Morality is an assignment of right or wrong to acts and objects.

As explained in lesson one in the decision making process, a person who is about to commit an act they believe is morally wrong will experience negative feelings to discourage the action.  The subconscious initiates a negative feeling to prevent the act because completing the action will result in a loss of self worth that results in negative feelings.  Your value of your self decreases when you commit an act that you perceive as being wrong.  

We also experience moral feelings in the perception of immoral acts or objects.  Moral feelings typically consist of anger, sadness, and joy.  Anger when we witness an immoral act or are subject to the immorality of someone else and we can resist, sadness when we cannot, and joy when we perceive justice, where the wrong act has been revenged, righted or prevented.  

Objective morality is based on the preservation of free motion in a multi being setting.  

I’m going to explain how that applies to human beings, and then I’ll explain what it means.

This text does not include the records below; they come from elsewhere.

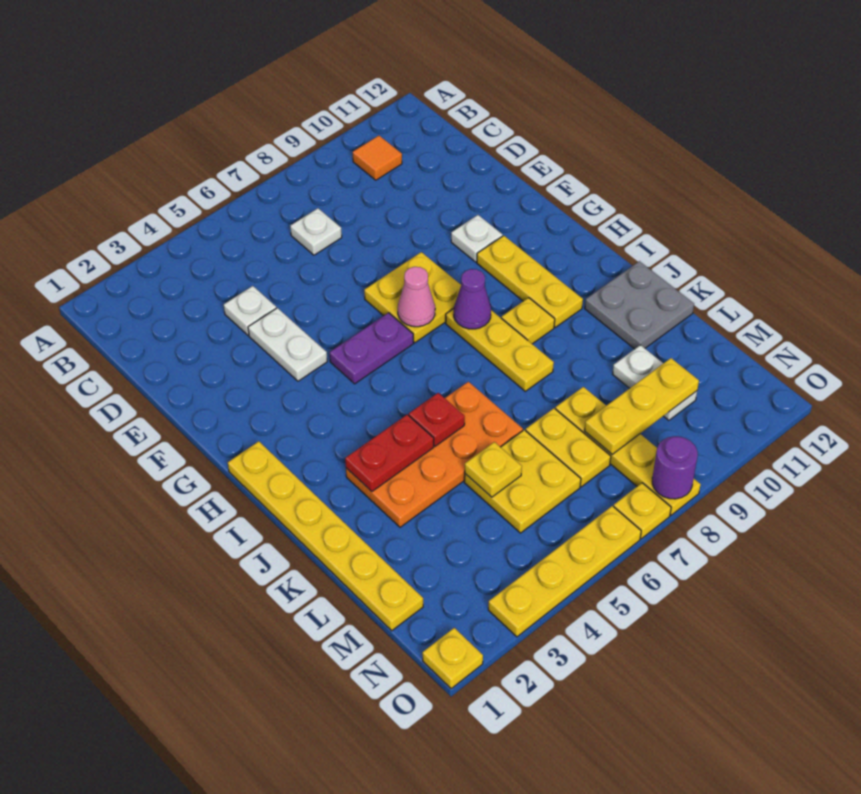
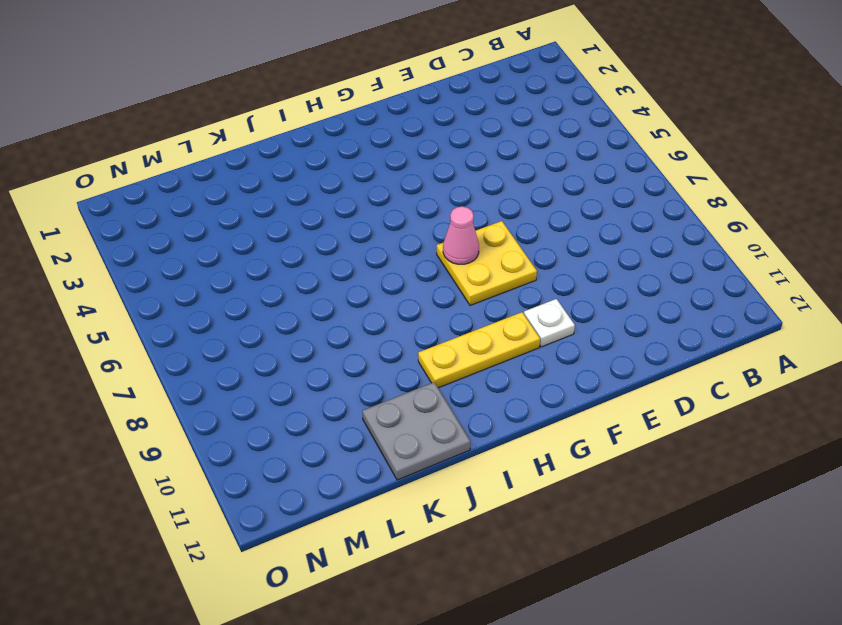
none -> orange tile B10 level 1
none -> white plate C7 level 1
none -> white plate D4 level 1

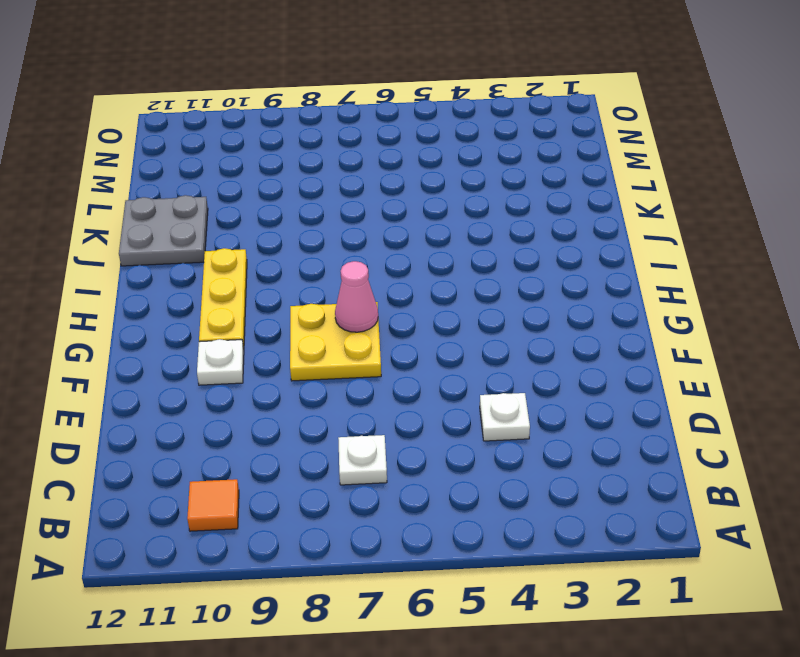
none -> white plate E4:F4 level 1
none -> purple plate G5:G6 level 1
none -> yellow plate H1:M1 level 1

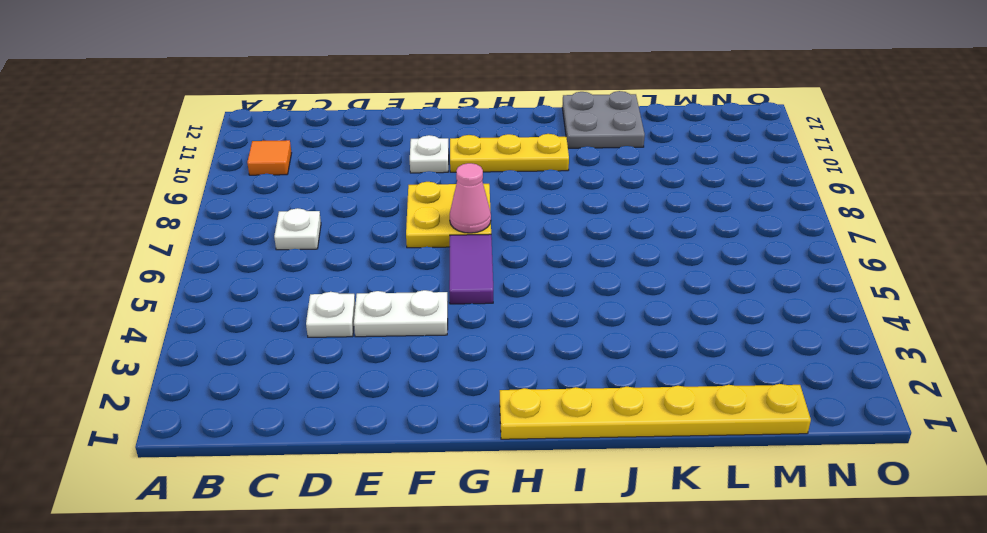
purple tile G5:G6 level 1 -> purple plate G5:G6 level 1
none -> yellow plate H8:J8 level 1
none -> yellow plate I9 level 1
none -> orange plate J3:K6 level 1

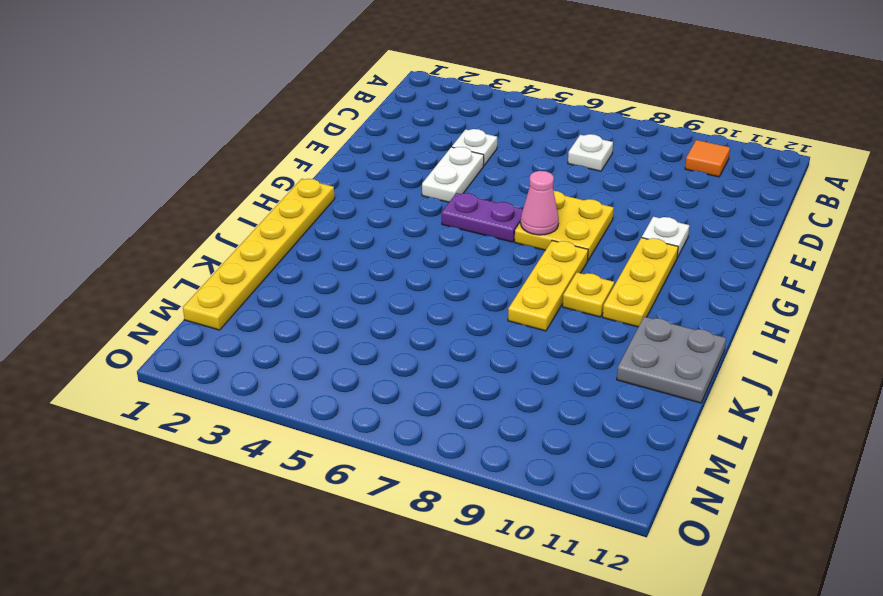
none -> orange plate J3:K6 level 1
none -> yellow plate L5:M6 level 1
none -> yellow plate L7:M7 level 1

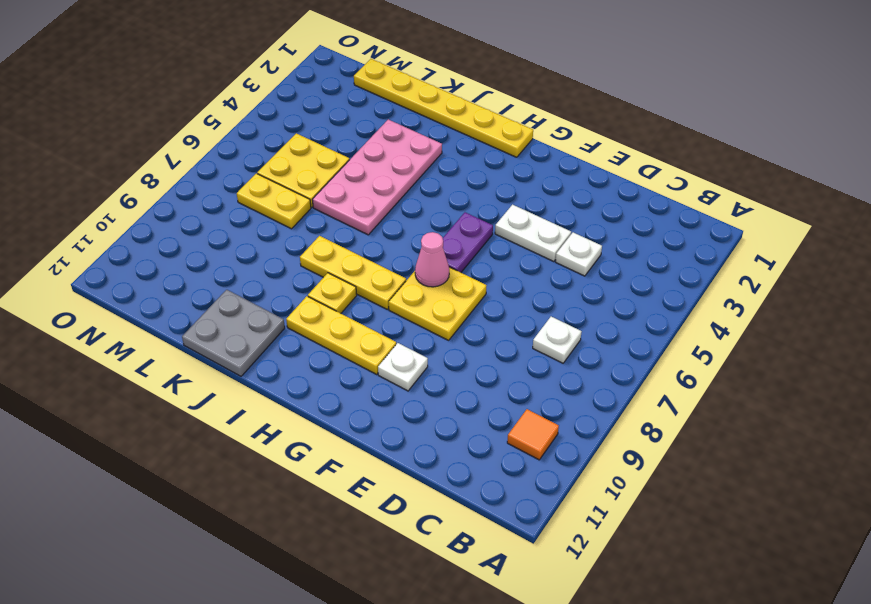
pink plate J3:K6 level 1 -> orange plate J3:K6 level 1
none -> yellow plate L8:O8 level 1
none -> white plate L10:M10 level 1
none -> yellow plate O1 level 1

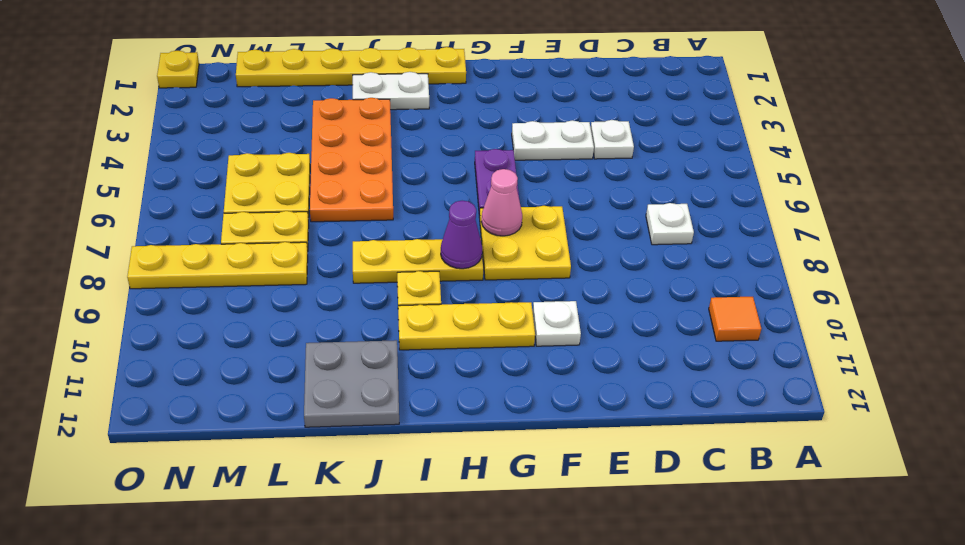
white plate I2:J2 level 1 -> white plate L10:M10 level 1
none -> yellow plate O3:O6 level 1
none -> yellow plate O7 level 1
none -> red plate J3:J4 level 2

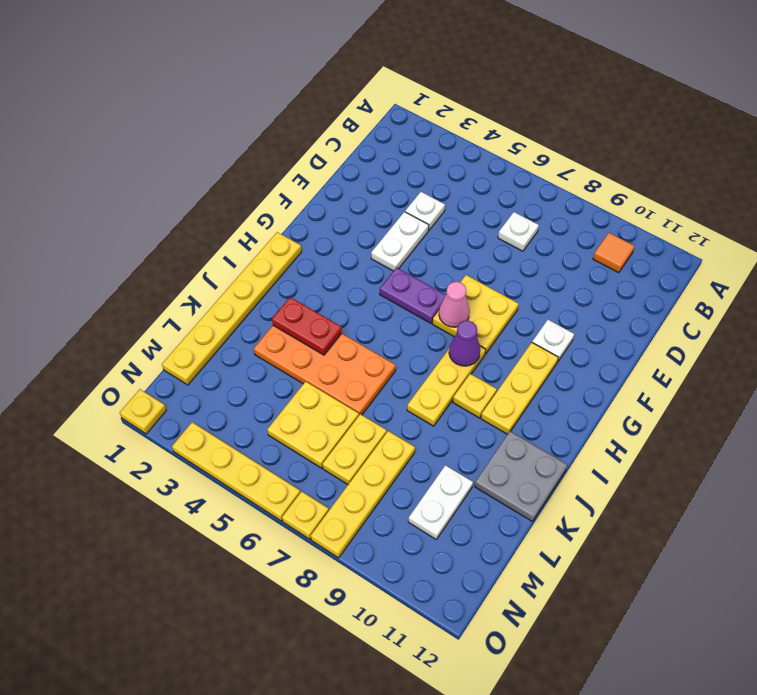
none -> red plate J5 level 2
none -> yellow plate L5 level 2
none -> yellow plate M8:M10 level 2

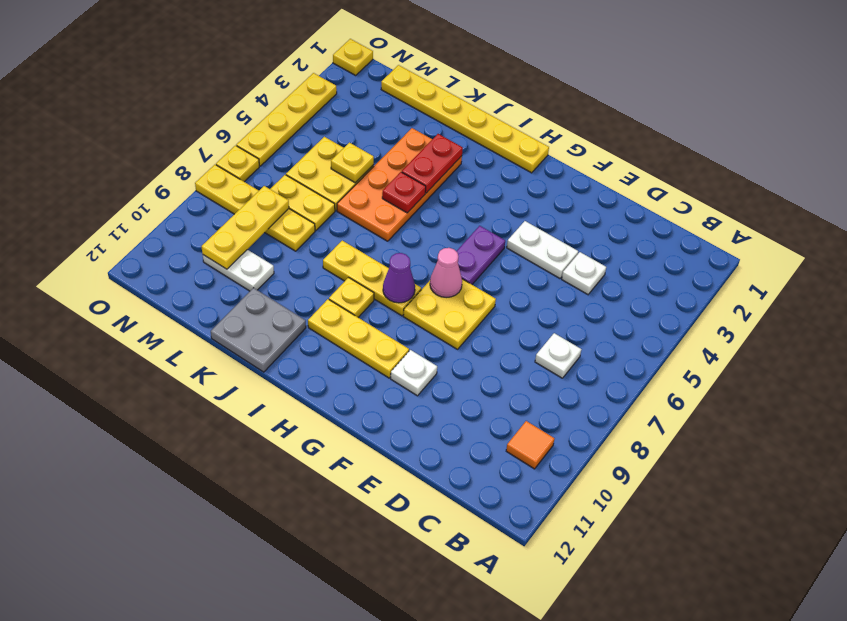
none -> purple round brick O8 level 2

In all settings human beings want to do what they want to do.  All human beings can do what they want to do so long as they are not imposed on.  If the limits of each person’s liberty are reached where they interfere with the liberty of someone else, then all people can do what they want to do, which is the human ideal.  

There are two categories of imposition with three subsections.  The two categories are direct, and circumstantial.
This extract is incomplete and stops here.